Marchés publics : différence entre un sous-traitant et un prestataire de services

Outre des considérations sans intérêt sur la nature du Conseil national de règlement des plaintes, l’organisme roumain qui a demandé une décision préjudicielle à la Cour de justice de l’Union européenne (CJUE), cet arrêt tranche le cas assez inhabituel d’un marché public portant sur un domaine soumis à des obligations particulières par le droit national.

Des critères issus d’une réglementation spéciale

Au principal, la CJUE se fonde sur l’article 58 de la directive 2014/24/UE du 26 février 2014 sur la passation des marchés publics, lu en combinaison avec les principes de proportionnalité et de transparence garantis à l’article 18, paragraphe 1, premier alinéa, de cette directive. En application de ces dispositions, elle décide qu’un pouvoir adjudicateur peut imposer comme critères de sélection des obligations issues de réglementations spéciales applicables à des activités qui sont susceptibles de devoir être réalisées dans le cadre de l’exécution d’un marché public, même si ces obligations n’ont pas une importance significative.

En revanche, ces principes de proportionnalité s’opposent à ce que les documents de marché soient automatiquement complétés par des critères de qualification résultant de réglementations spéciales applicables à des activités liées au marché à attribuer, si ces critères n’ont pas été prévus dans ces documents et si le pouvoir adjudicateur n’a pas entendu les imposer aux opérateurs économiques concernés. Le concurrent évincé qui avait avancé cet argument est pour ses frais sur ce point.

Quant à l’article 63 de la même directive, qui porte sur la sous-traitance, il s’oppose à ce qu’un soumissionnaire soit exclu d’une procédure de passation de marché au motif qu’il n’a pas désigné le sous-traitant auquel il entend confier l’exécution d’obligations résultant de réglementations spéciales applicables aux activités liées au marché en cause et non prévues dans les documents de marché, lorsque ce soumissionnaire a précisé dans son offre qu’il exécuterait ces obligations en recourant aux capacités d’une autre entité sans toutefois être lié à cette dernière par un contrat de sous-traitance.

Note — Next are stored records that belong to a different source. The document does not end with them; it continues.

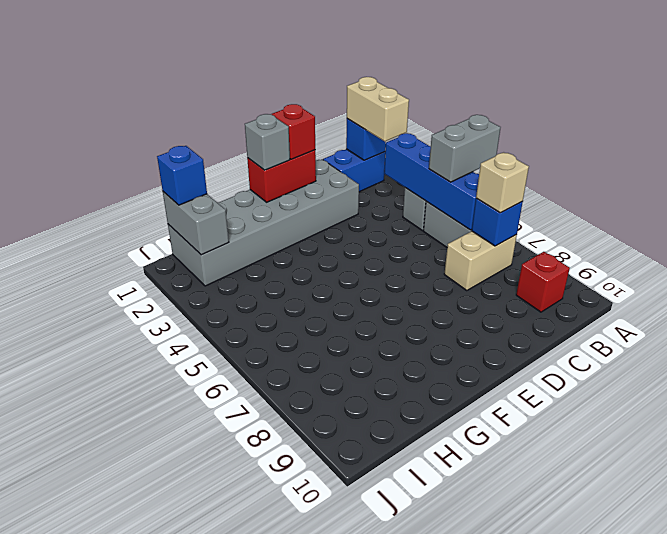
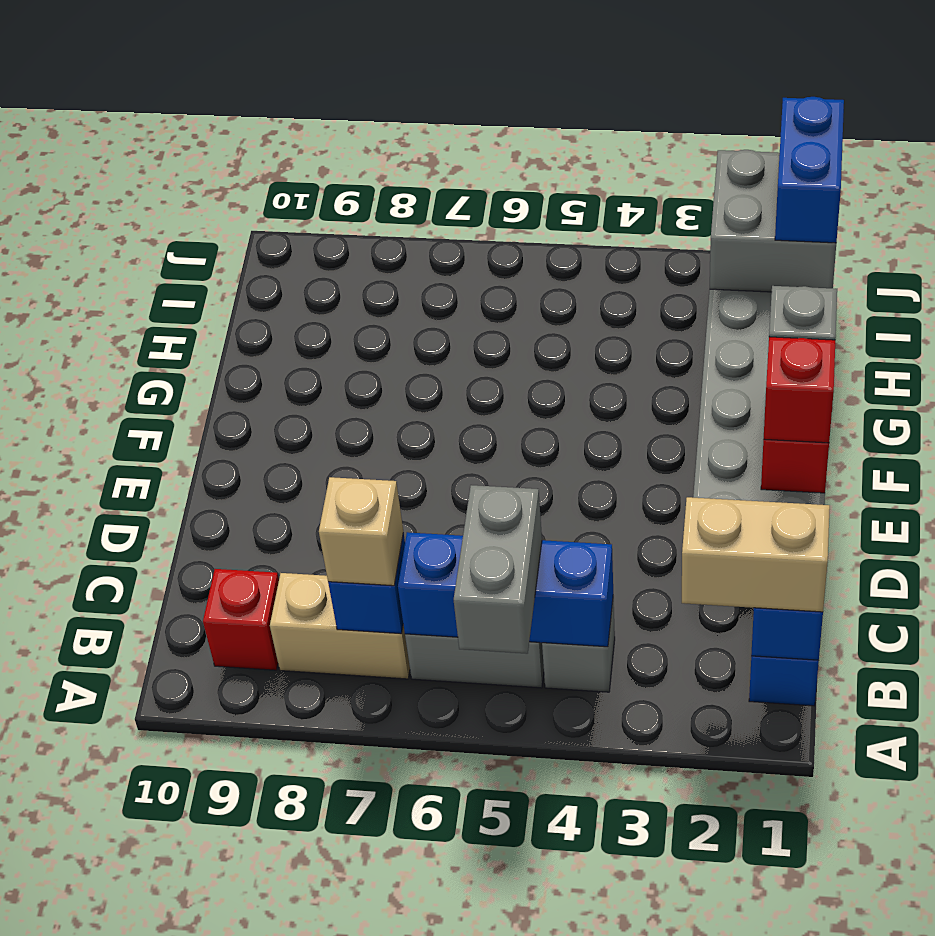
blue brick B3:B6 level 2 -> blue brick B4:B6 level 2
tan brick B7:C7 level 1 -> tan brick B7:B8 level 1
grey brick I1:I2 level 2 -> grey brick I1:J2 level 2
blue brick I1 level 3 -> blue brick I1:J1 level 3

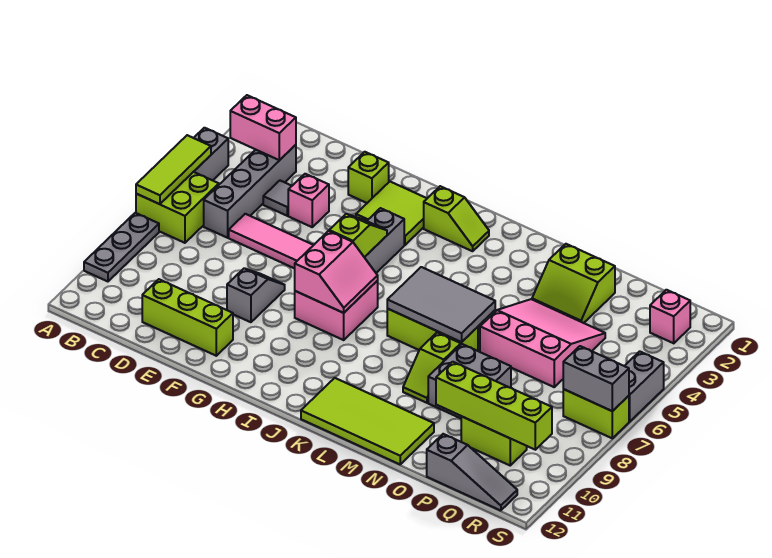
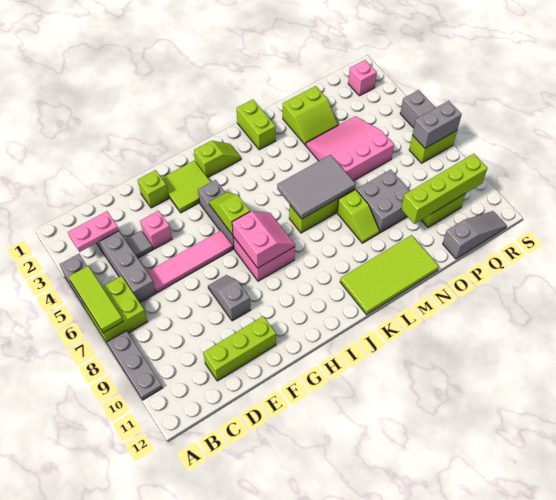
pink brick B3:C3 level 2 -> pink plate B3:C3 level 2
none -> lime brick L1:L2 level 1

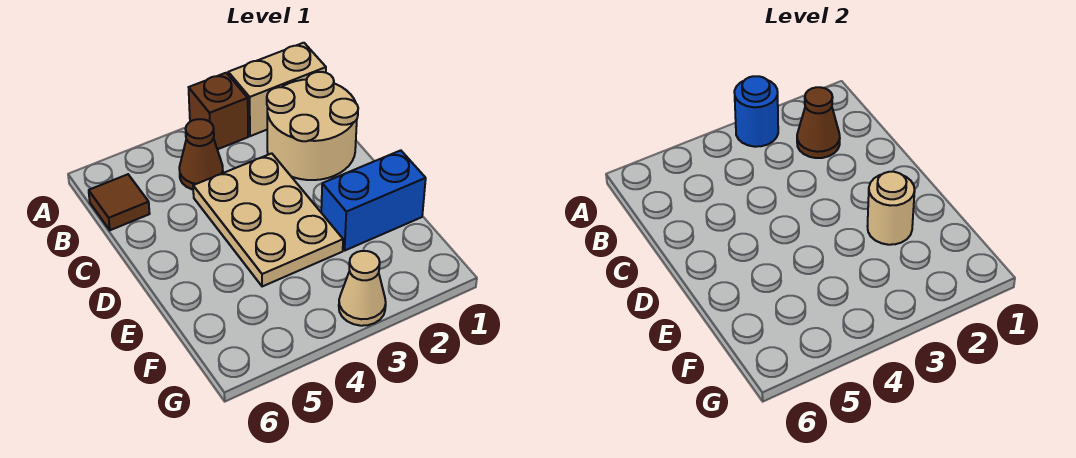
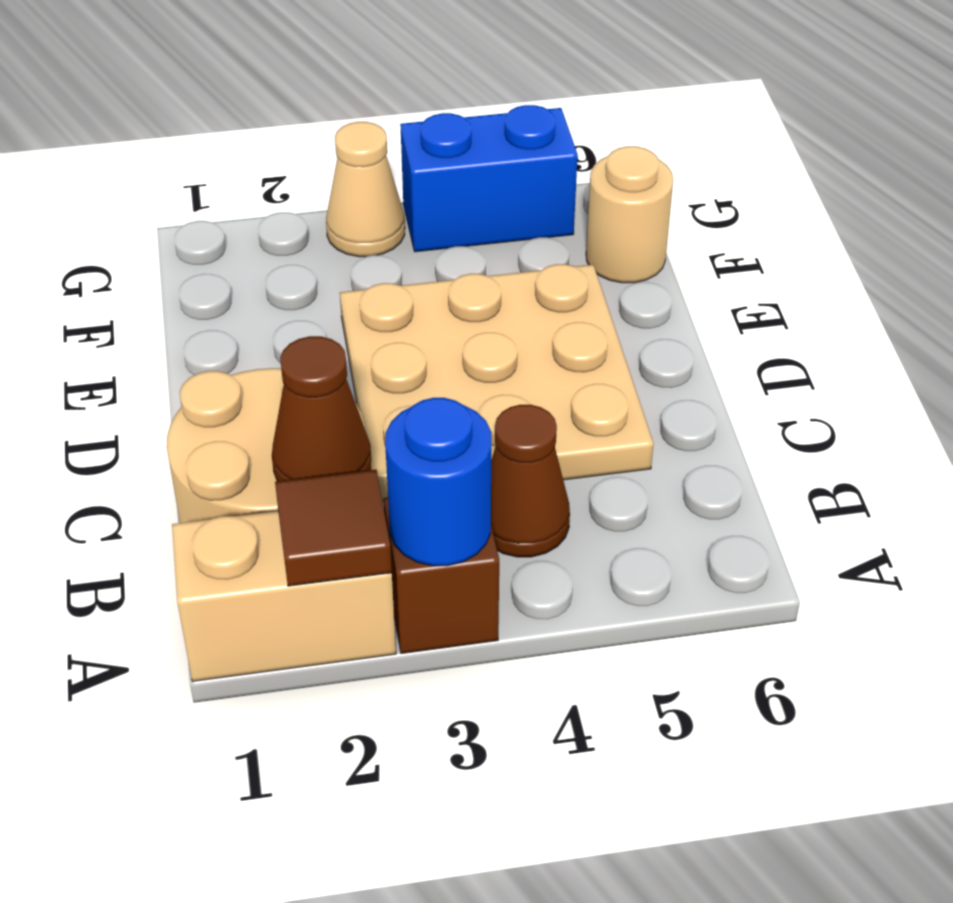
brown tile B6 level 1 -> brown tile A2 level 2
tan plate C3:E4 level 1 -> tan plate C3:E5 level 1
blue brick E1:E2 level 1 -> blue brick G4:G5 level 1
tan round brick E2 level 2 -> tan round brick F6 level 1

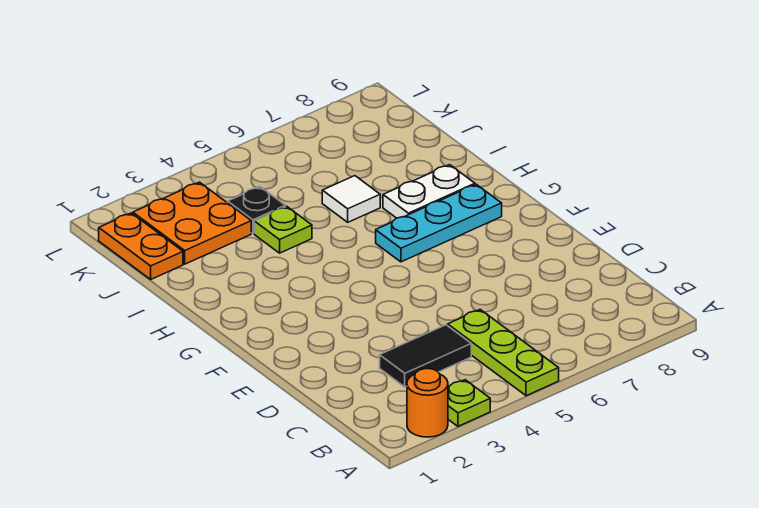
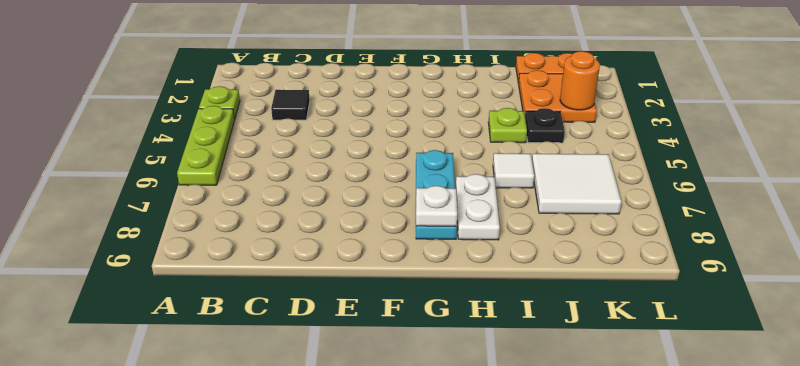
orange round brick A2 level 1 -> orange round brick K3 level 2
lime plate A5:C5 level 1 -> lime plate A4:A6 level 1
black tile C3:C4 level 1 -> black tile C3 level 1
none -> white plate G8 level 2
none -> white tile J6:K7 level 1

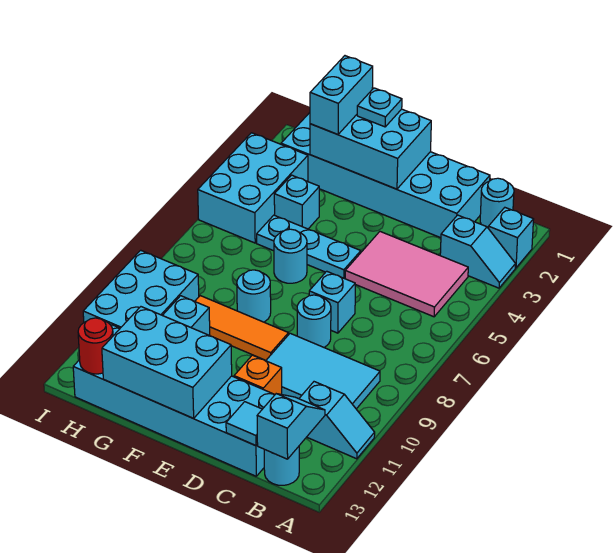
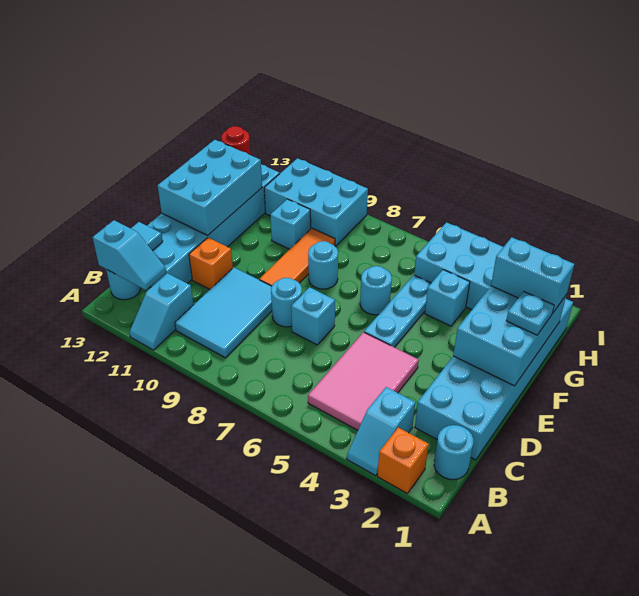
cyan brick A2 level 1 -> orange brick A2 level 1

Choisir un prestataire sans se fonder sur sa capacité

Dans le cas présent, le soumissionnaire a choisi de conclure un contrat de prestation de services, et le prestataire concerné ne fait pas partie des entités sur la capacité desquelles le soumissionnaire entend se fonder afin de démontrer le respect des critères pertinents. La CJUE valide ce montage.

Arrêt de la Cour (troisième chambre) du 26 janvier 2023 (demande de décision préjudicielle du Consiliul Naţional de Soluţionare a Contestaţiilor — Roumanie) — SC NV Construct SRL / Judeţul Timiş (Affaire C-403/21, NV Construct) (Renvoi préjudiciel – Article 267 TFUE – Notion de « juridiction nationale » – Critères – Indépendance et caractère obligatoire de la juridiction de l’organisme national concerné – Stabilité des membres de cet organisme – Directive 2014/24/UE – Procédures de passation des marchés publics – Article 58 – Critères de sélection – Possibilité d’inclure, dans ces critères, des obligations issues de réglementations spéciales applicables aux activités liées au marché en cause et non prévues en tant que critère de sélection dans les documents de marché – Article 63, paragraphe 1 – Soumissionnaire recourant aux capacités d’une autre entité pour satisfaire aux exigences du pouvoir adjudicateur – Impossibilité d’imposer le recours à la sous-traitance) (JOUE C 94, 13 mars 2023, p. 6).